Sauf que la représentation de son âme à l’écran est purement onirique. Dans la démarche psychanalytique, plonger au cœur de l’âme commence par l’analyse des rêves. J’ai d’ailleurs convoqué mes propres rêves d’enfance pour nourrir cette séquence. L’idée initiale était qu’en auscultant son âme, Paul y redécouvre sa partie féminine.

Pourquoi avoir choisi d’intégrer si naturellement au quotidien des éléments de pure science-fiction, comme le cabinet d’extraction des âmes ?
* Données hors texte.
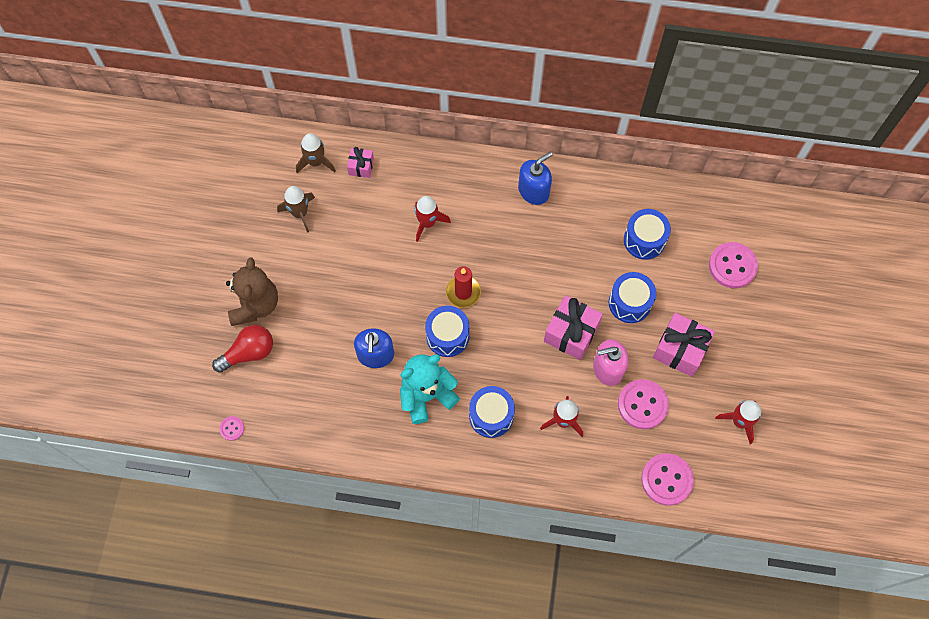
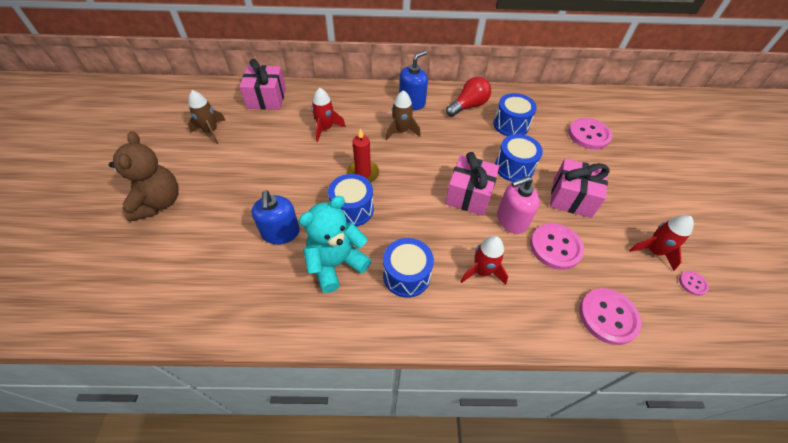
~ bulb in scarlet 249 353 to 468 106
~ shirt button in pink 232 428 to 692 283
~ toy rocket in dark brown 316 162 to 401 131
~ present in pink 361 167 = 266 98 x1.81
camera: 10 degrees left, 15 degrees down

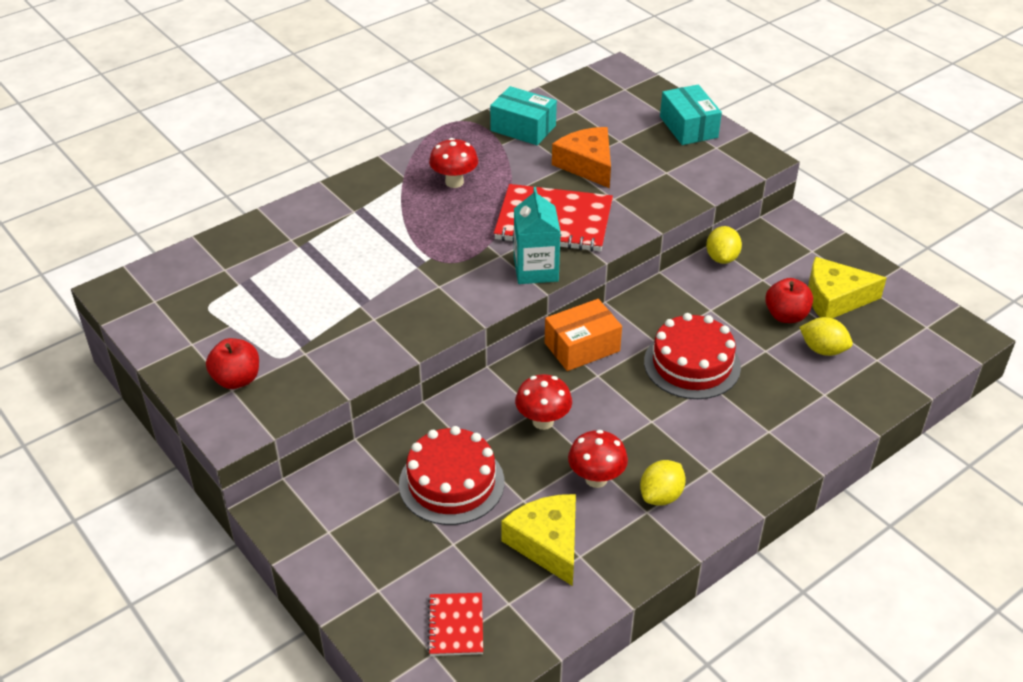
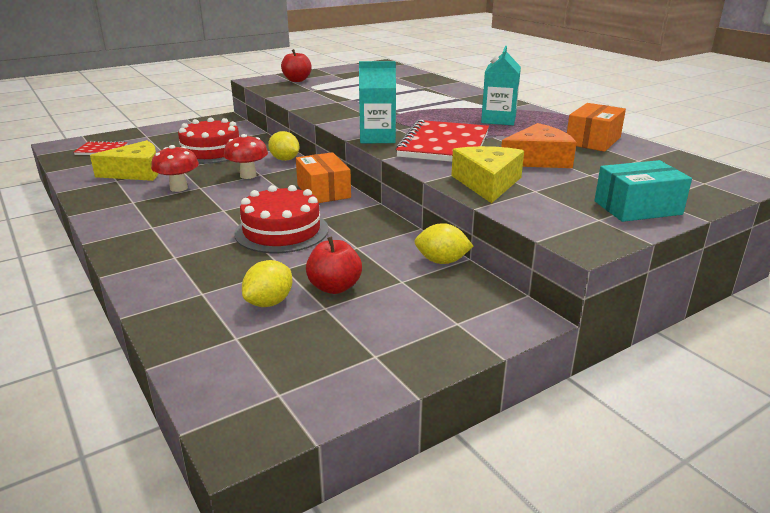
~ mushroom in scarlet 454 182 to juice carton in aqua 498 120
~ parcel in aqua 523 128 to parcel in bright orange 593 141
~ toy lemon in bright yellow 661 496 to 285 159
~ cheese in bright yellow 835 298 to 487 183
camera: 95 degrees right, 15 degrees down

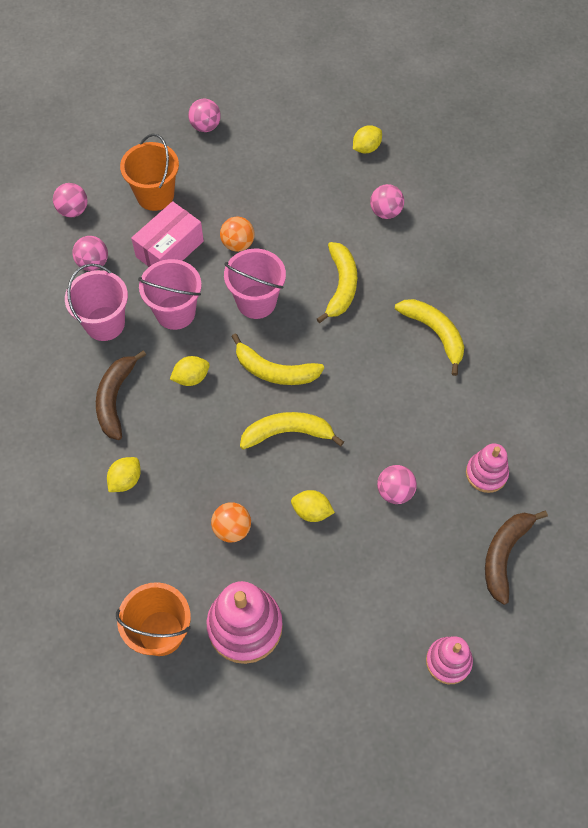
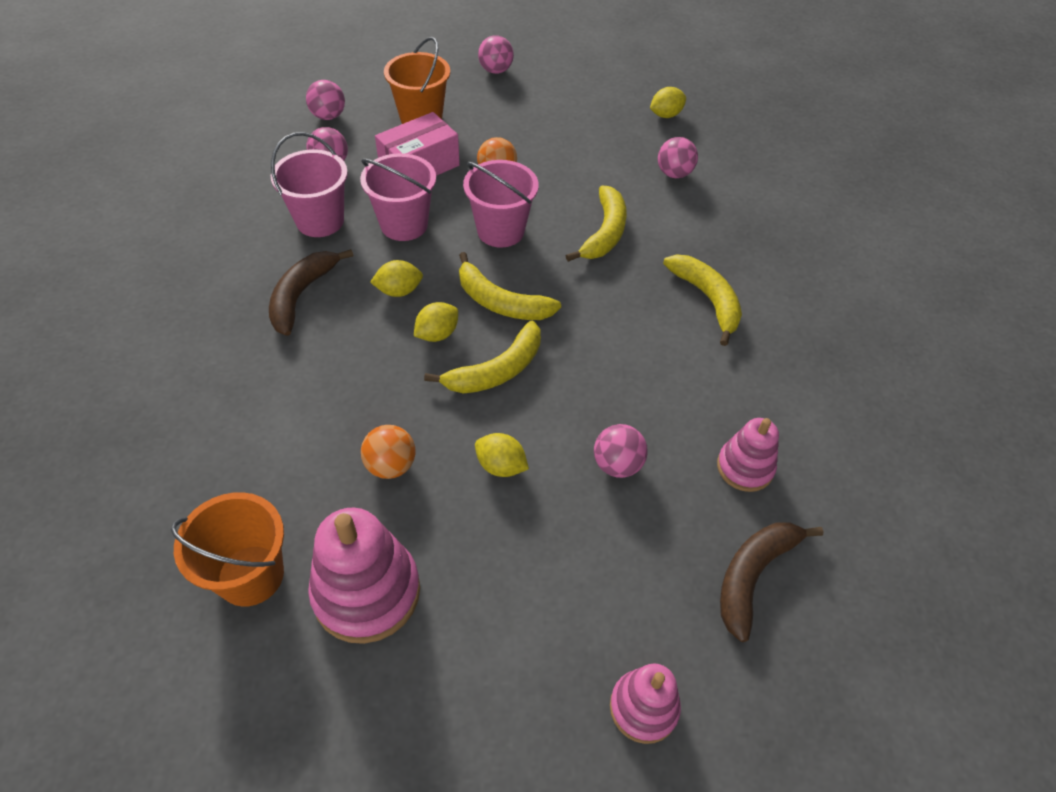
~ toy lemon in bright yellow 125 480 to 437 334
~ banana in bright yellow 287 433 = 496 370 135 degrees clockwise
camera: 10 degrees right, 10 degrees down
J’aime énormément la tradition surréaliste, le théâtre de Beckett et de Ionesco. Tous jouent de cette science-fiction du quotidien, parce que notre ordinaire est déjà absurde en soi. Le film peut être perçu comme un rêve : tout au long du récit, Paul se réveille plusieurs fois et lorsqu’il se confesse à sa femme, il se plaint de vivre un cauchemar. Lorsque vous vivez aux Etats-Unis, vous nagez chaque jour en pleine science-fiction : si l’extraction d’âme était possible, les gens se précipiteraient ; il y a une telle obsession du bien-être que cela serait juste une étape logique après la phase « Prozac ». Depuis quelques années, les responsables du marketing n’arrêtent pas d’accommoder le mot « âme » à n’importe quelle sauce publicitaire. D’ailleurs, lorsque j’ai commencé à écrire le scénario en 2003, le langage était maltraité, notamment par l’administration Bush et sa rhétorique autour de la liberté. J’avais vraiment le sentiment que mon âme était en train de rétrécir ! D’une certaine façon, le désir d’écrire une satire de la société américaine a été influencé par ce contexte.